O novo mapa de relevo paulista

Quem sai de Bauru em direção a Marília, na porção centro-oeste do Estado de São Paulo, dificilmente nota que está ganhando terras mais altas. As diferenças de relevo são discretas porque tanto as rodovias quanto as ferrovias ocupam os terrenos mais baixos, próximos aos rios. No entanto, quando a viagem começa ao norte, em Assis ou em Cafelândia, por exemplo, e segue o mesmo destino, ficam claros os desníveis que marcam a subida do Planalto de Marília, que se destaca em meio ao vasto e plano interior paulista. Essas terras altas não faziam parte dos mapas mais antigos do Estado, mas podem agora ser apreciadas com facilidade no novo mapa de relevo paulista, elaborado pelos geógrafos Jurandyr Luciano Sanches Ross e Isabel Cristina Moroz, da Universidade de São Paulo.

Publicado com apoio da FAPESP, que aprovou um financiamento de R$ 45 mil para os primeiros mil exemplares, o novo mapa de relevo — ou geomorfológico — do Estado foi elaborado com base em 26 imagens de radar do Projeto RadamBrasil, um programa que mapeou o território nacional nos anos 70 e 80. No entanto, os trechos correspondentes a São Paulo permaneciam inéditos. As fotos de radar — perfeitamente adequadas para este tipo de levantamento porque indicam, por meio de sombras, a rugosidade, a topografia, o tipo de solo e a formação geológica do terreno, cobrindo uma área de 111 km por 166 km — foram aplicadas sobre a base cartográfica do Instituto de Pesquisas Tecnológicas (IPT), que forneceu a rede de cidades, os limites de cada município, as bacias hidrográficas e os traçados das ferrovias e rodovias. Os geógrafos da USP, auxiliados por um grupo de estagiários, produziram inicialmente um mapa na escala 1:250 mil (um centímetro do mapa corresponde a 2,5 quilômetros), embora a versão final se apresente na escala 1:500.000, para facilitar o manuseio.

Três divisões básicas
O primeiro efeito do novo mapa é a visão de conjunto, que permite identificar as diferenças regionais de relevo paulista. O Estado de São Paulo é formado, a partir do leste, por um faixa de terras mais altas, seguida por uma área rebaixada e aplanada, tradicionalmente conhecida como Depressão Periférica Paulista, e por um conjunto de terras mais ou menos uniformes, aplanadas e altas, que cobrem quase todo o interior do Estado. São divisões clássicas, que vigoram desde o início do século e se mantiveram praticamente inalteradas no novo mapa elaborado, embora esta versão valorize as informações sobre a formação geológica, pouco consideradas nas classificações anteriores, e apresente um detalhamento bem maior. Outra inovação é que o novo mapa ressalta o dinamismo do relevo. “O relevo é um processo que vai sendo construído, com modificações permanentes, em velocidades extremamente baixas, comparadas com nossa vida”, acentua o professor Jurandyr Ross. Ao elaborar o mapa, a equipe da USP adotou um critério de classificação próprio, inspirado em estudos iniciados nos anos 20 por geógrafos alemães, desenvolvidos nos anos 60 por especialistas russos e adaptados à realidade brasileira já na década de 80. O relevo é visto como o resultado da interação de forças simultâneas e descontínuas, provenientes da superfície ou das camadas internas da Terra, a exemplo da erosão, no primeiro caso, e dos terremotos e dos movimentos das placas tectônicas, no segundo.

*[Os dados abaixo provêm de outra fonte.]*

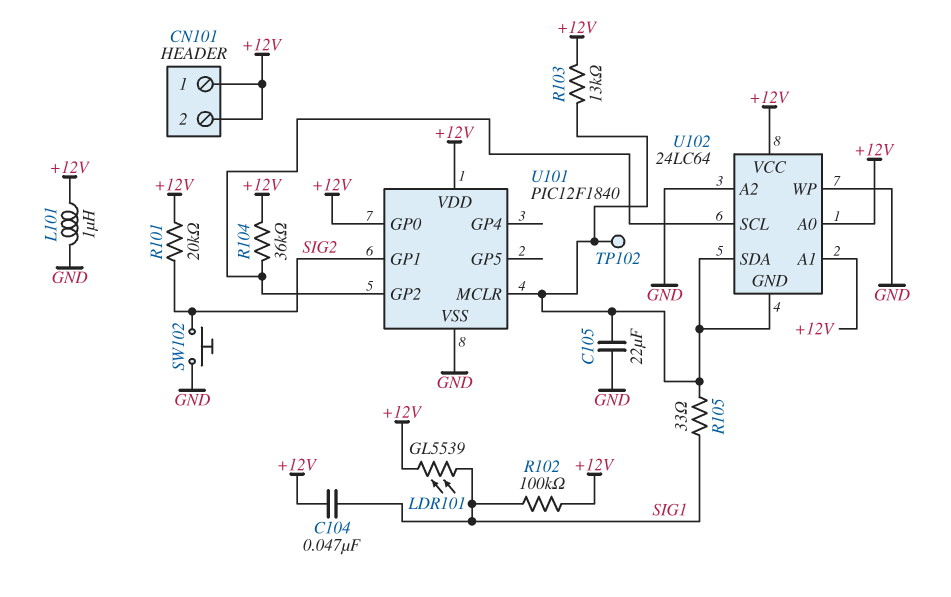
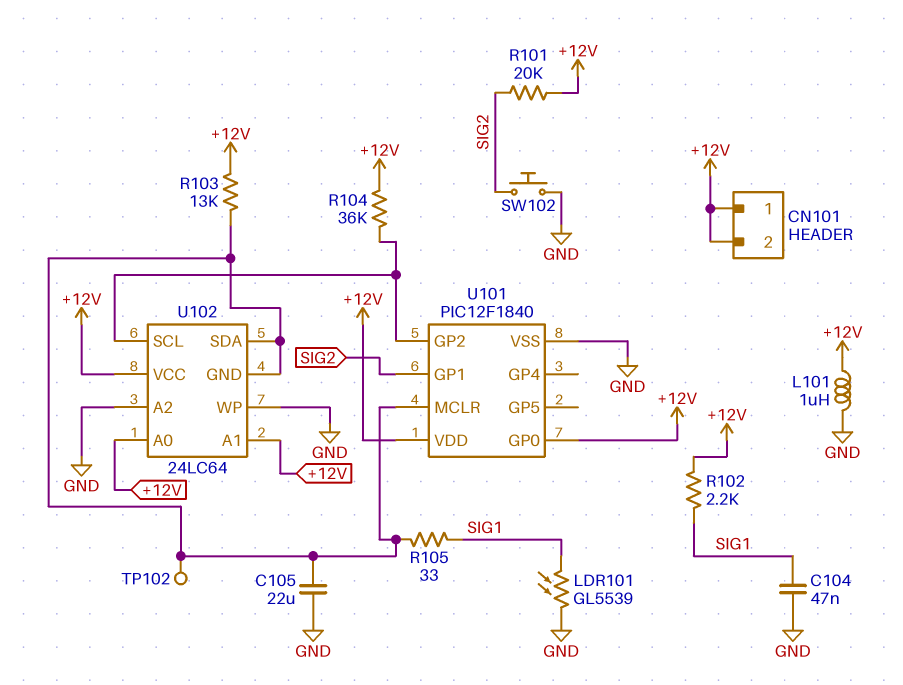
C104: 47nF (+12V, SIG1) -> 47nF (GND, SIG1)
LDR101: GL5539 (+12V, SIG1) -> GL5539 (GND, SIG1)
R102: 100k (+12V, SIG1) -> 2.2k (+12V, SIG1)

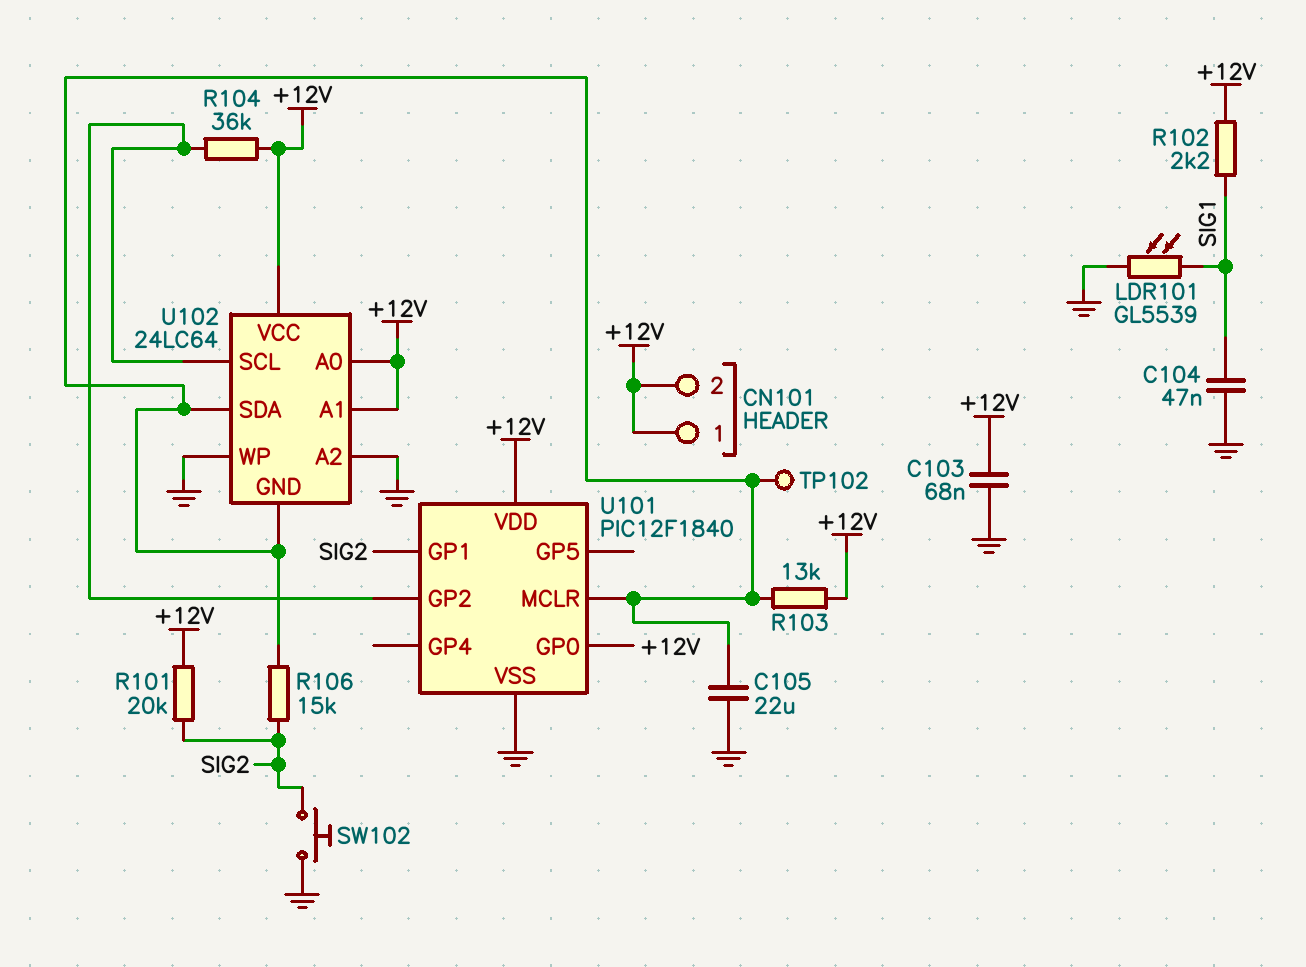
C103: none -> 68nF (+12V, GND)
L101: 1uH (+12V, GND) -> none
R105: 33 (SIG1, U101/MCLR) -> none
R106: none -> 15k (SIG2, U101/MCLR)

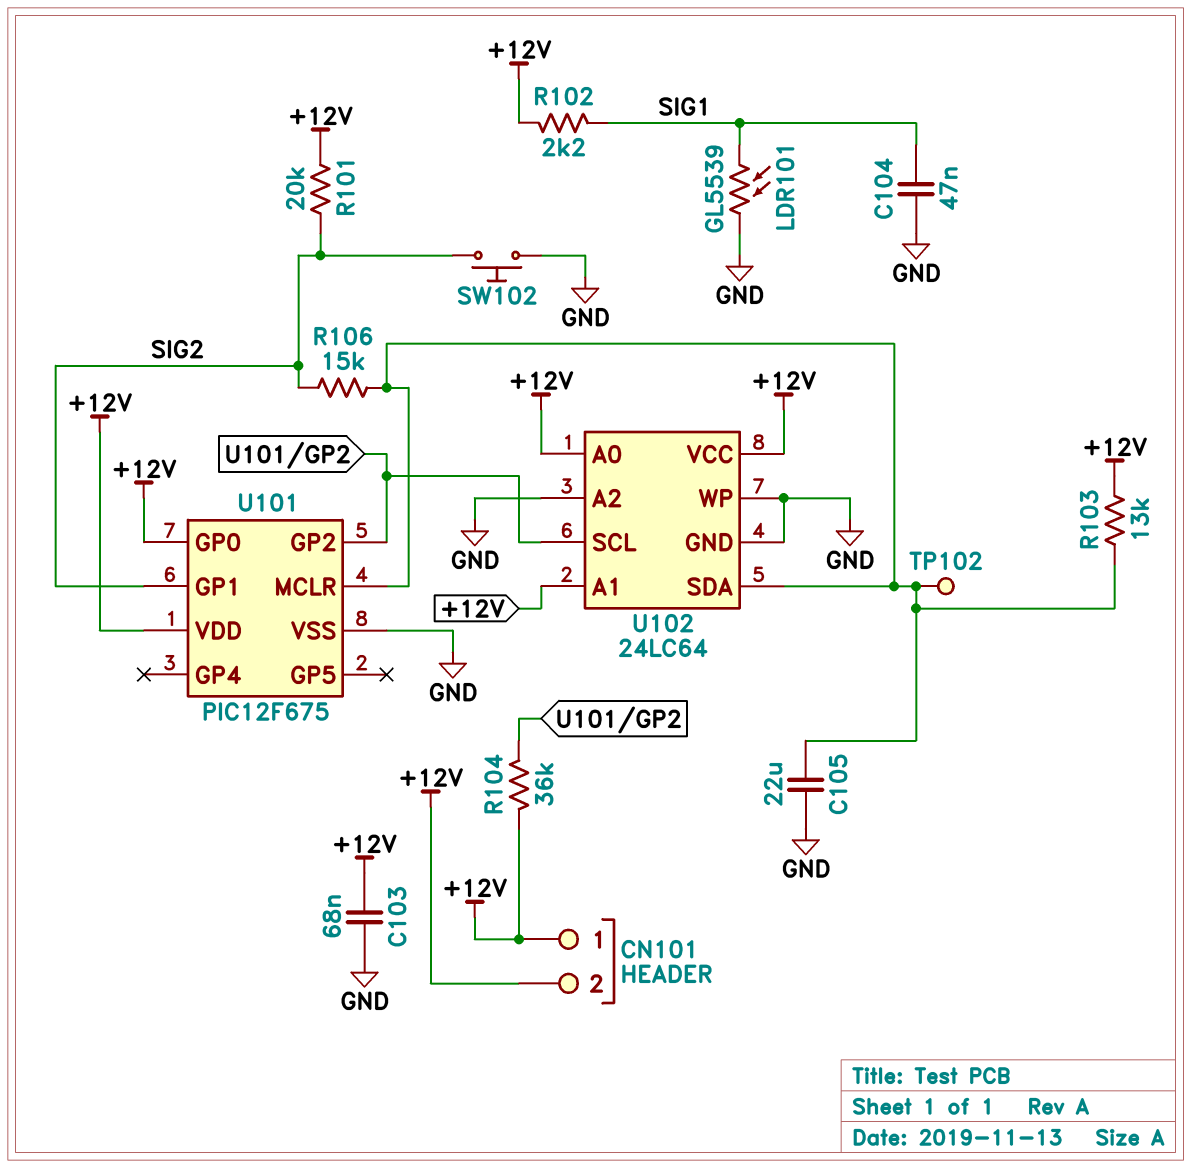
U101: PIC12F1840 -> PIC12F675
U102 pin GND: U101/MCLR -> GND

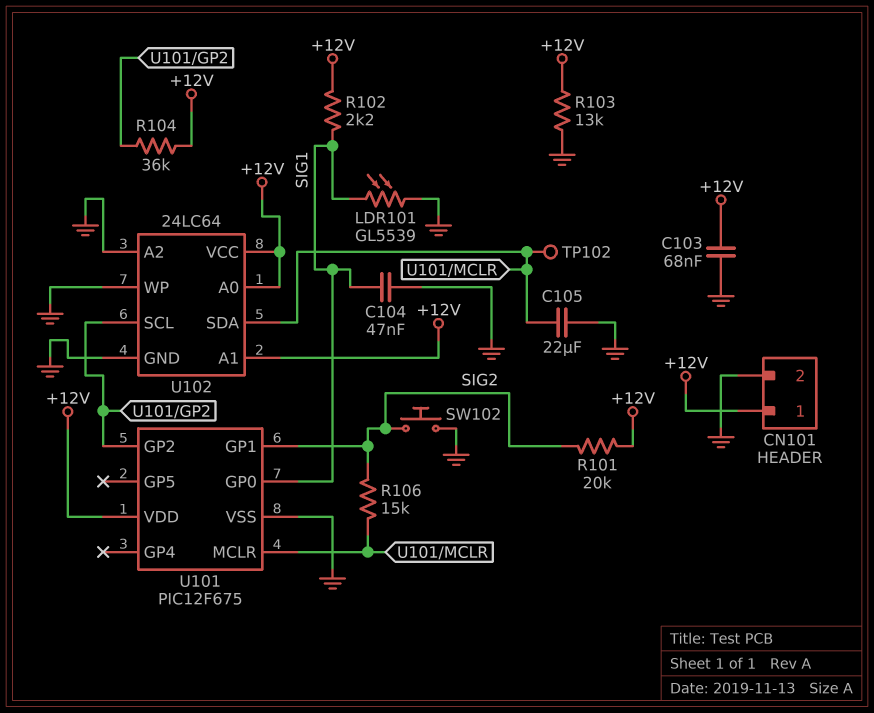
CN101 pin 2: +12V -> GND
R103: 13k (+12V, U101/MCLR) -> 13k (+12V, GND)
U101 pin GP0: +12V -> SIG1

De acordo com essa abordagem, o relevo é classificado a partir das unidades morfoestruturais, que são os componentes básicos da crosta terrestre, diretamente resultantes do movimento das placas tectônicas. A cada unidade morfoetrutural corresponde uma ou mais unidades morfoesculturais, áreas obviamente menores, diferenciadas pela ação do clima e da erosão. É como se um gigantesco bloco de mármore fosse dividido e trabalhado por diferentes artistas. Cada unidade morfoescultural é dividida em compartimentos ainda menores. Num artigo publicado em 1992 na Revista do Departamento de Geografia da USP, Jurandyr Ross mostra como aplicar esse modelo ao relevo brasileiro. Ele propõe seis táxons ou unidades de classificação. O primeiro é a morfoestrutura, o segundo a morfoescultura, assim por diante, até o sexto táxon, que corresponde às formas de relevo produzidas pelos atuais processos erosivos, de origem natural ou humana, a exemplo dos depósitos formados ao longo de cursos de rios. No caso do relevo paulista, a escala adotada permitiu usar apenas até o terceiro táxon, que especifica a rugosidade do terreno e as altitudes.

Detalhando as unidades
Com base nesse critério, o mapa destaca as unidades morfoestruturais em três famílias de cores — lilás, verde e amarelo. Cada cor apresenta diversos tons: os mais fortes indicam as áreas mais elevadas e os mais claros, as mais rebaixadas. O conjunto de lilás representa as terras altas, a leste; o verde abarca tanto a Depressão Periférica quanto os extensos planaltos do interior paulista; e o amarelo engloba planaltos mais discretos e planícies em meio às outras duas unidades maiores. Associando as cores aos conceitos, as terras representadas em lilás correspondem à unidade morfoestrutural chamada de Cinturão Orogênico do Atlântico — orogênico, por ser uma área alta e bastante antiga, sujeita a intensa e contínua erosão. A essa unidade corresponde uma única unidade morfoescultural, o Planalto Atlântico, com 12 subdivisões. Esta área apresenta altitudes que variam entre 800 e 2000 metros. Nos trechos mais baixos, as altitudes acomodam-se entre 700 e 800 metros, como no Planalto de Guapiara, ao Sul do Estado. No entanto, há milhões de anos, lembra Jurandyr Ross, essa cadeia de montanhas atingia mais de 3000 metros de altitude e avançava de Santa Catarina à Bahia.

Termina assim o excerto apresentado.